Today I sent this to the analyst in response to his article:

“The connection you make between increased military activity in the Donbass and today’s massive Azerbaijani war games designed transparently for the final assault on Artsakh (and perhaps Armenia as well) is persuasive. Comparable to the Hungarian uprising/Suez Canal crisis coupling of 1956, where the first distracted Russia from the second. You might look at a third simultaneous war front – Transdniester (where Russia has peacekeepers) – against which Ukraine, Romania and Moldova would move as the Donbass and the South Caucasus erupt in war.”

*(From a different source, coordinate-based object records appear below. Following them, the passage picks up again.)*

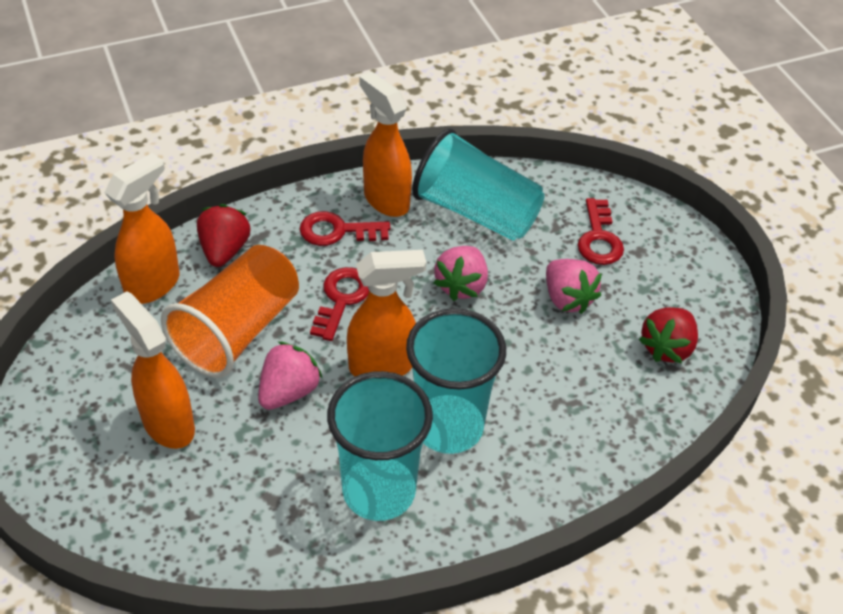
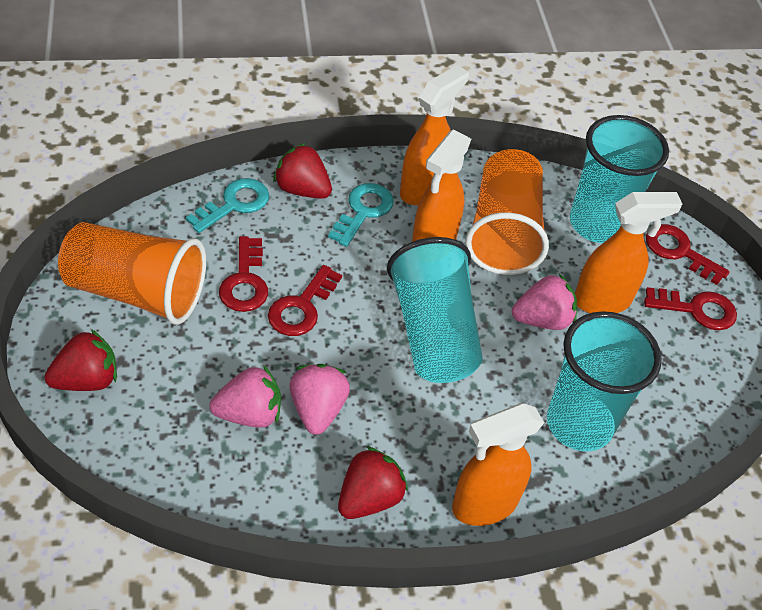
orange cup: 1 -> 2
red key: 3 -> 4
red strawberry: 2 -> 3
turquoise key: 0 -> 2

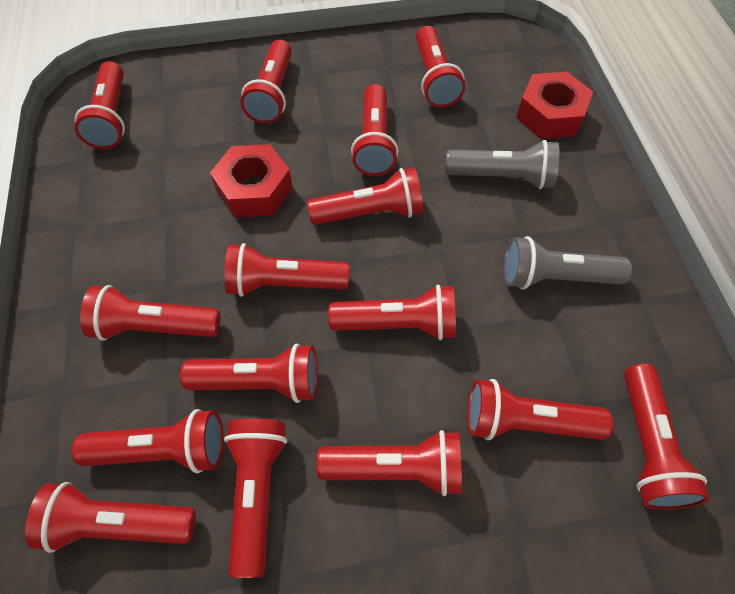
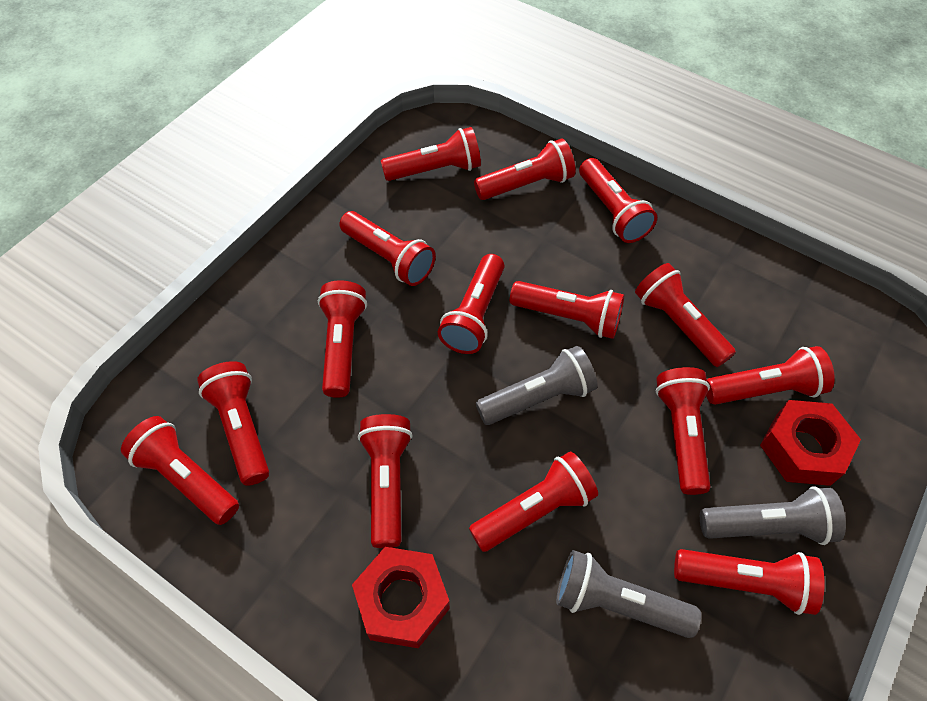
grey flashlight: 2 -> 3

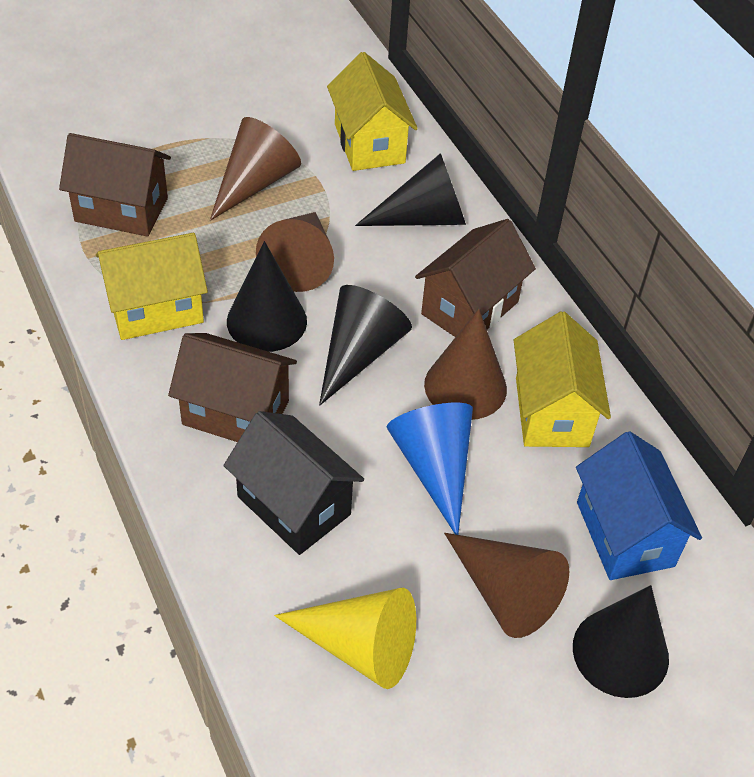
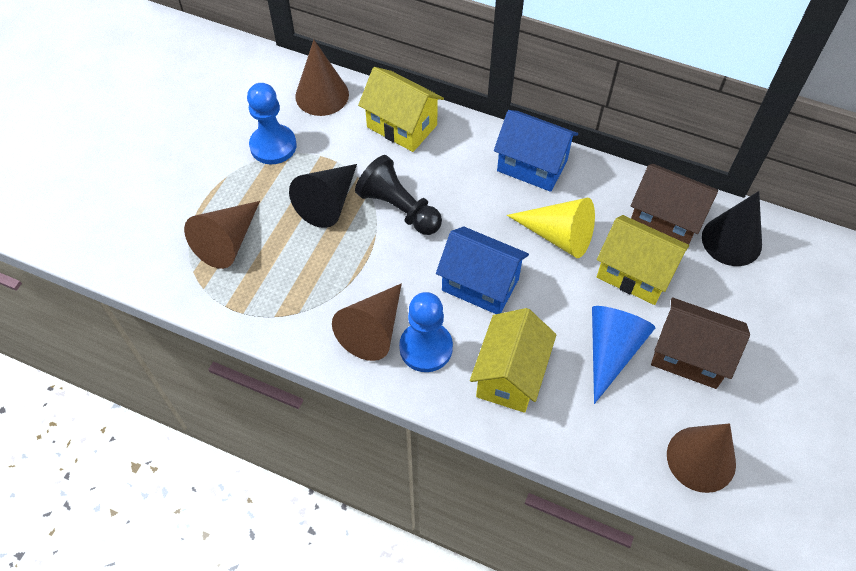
black cone: 4 -> 2
black house: 1 -> 0
black pawn: 0 -> 1
blue house: 1 -> 2
blue pawn: 0 -> 2
brown house: 3 -> 2

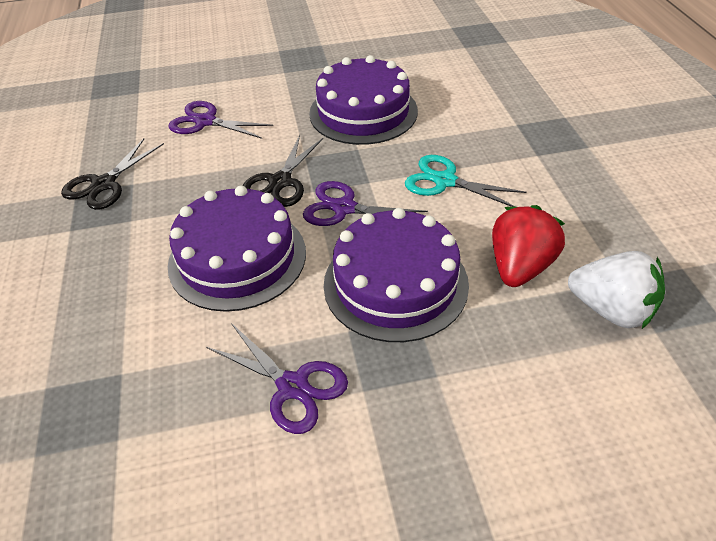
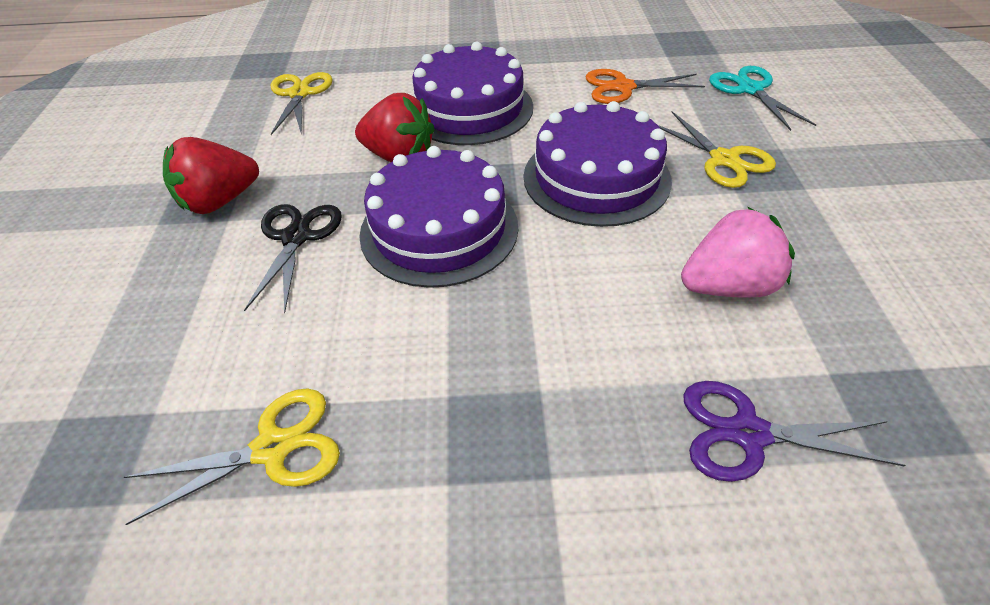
black scissors: 2 -> 1
orange scissors: 0 -> 1
pink strawberry: 0 -> 1
purple scissors: 3 -> 1
red strawberry: 1 -> 2
white strawberry: 1 -> 0
yellow scissors: 0 -> 3

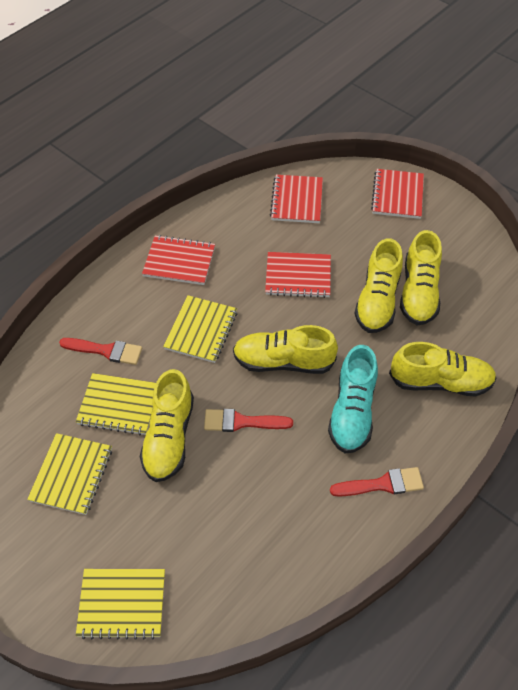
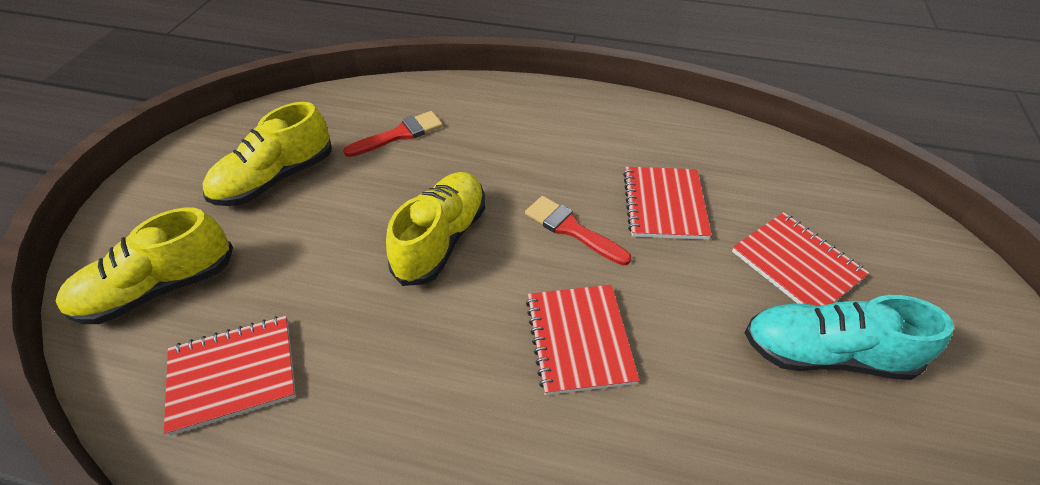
red brush: 3 -> 2
yellow notebook: 4 -> 0
yellow shoe: 5 -> 3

During the opening days of Azerbaijan’s and Turkey’s attack on Nagorno-Karabakh last year the government of South Ossetia, which suffered a comparable attack from NATO-backed Georgia twelve years earlier, warned that with the war against Nagorno-Karabakh as both diversion and precedent forces in Georgia were preparing new hostilities against the country. As goes South Ossetia, so goes Abkhazia, the other former Georgian region that declared itself an independent country in 2008.

Collectively Nagorno-Karabakh, Transdniester, South Ossetia and Abkhazia are what have been known as the frozen conflicts in the former Soviet Union. Unlike Nagorno-Karabakh, however, the latter three all have Russian troops on their territory.

If Azerbaijan, Turkey, Ukraine, Georgia, Romania and Moldova, with the connivance if not open support of the U.S. and NATO, launch coordinated offensives in several nations where Russia’s vital interests are involved the result may be nothing less than catastrophic.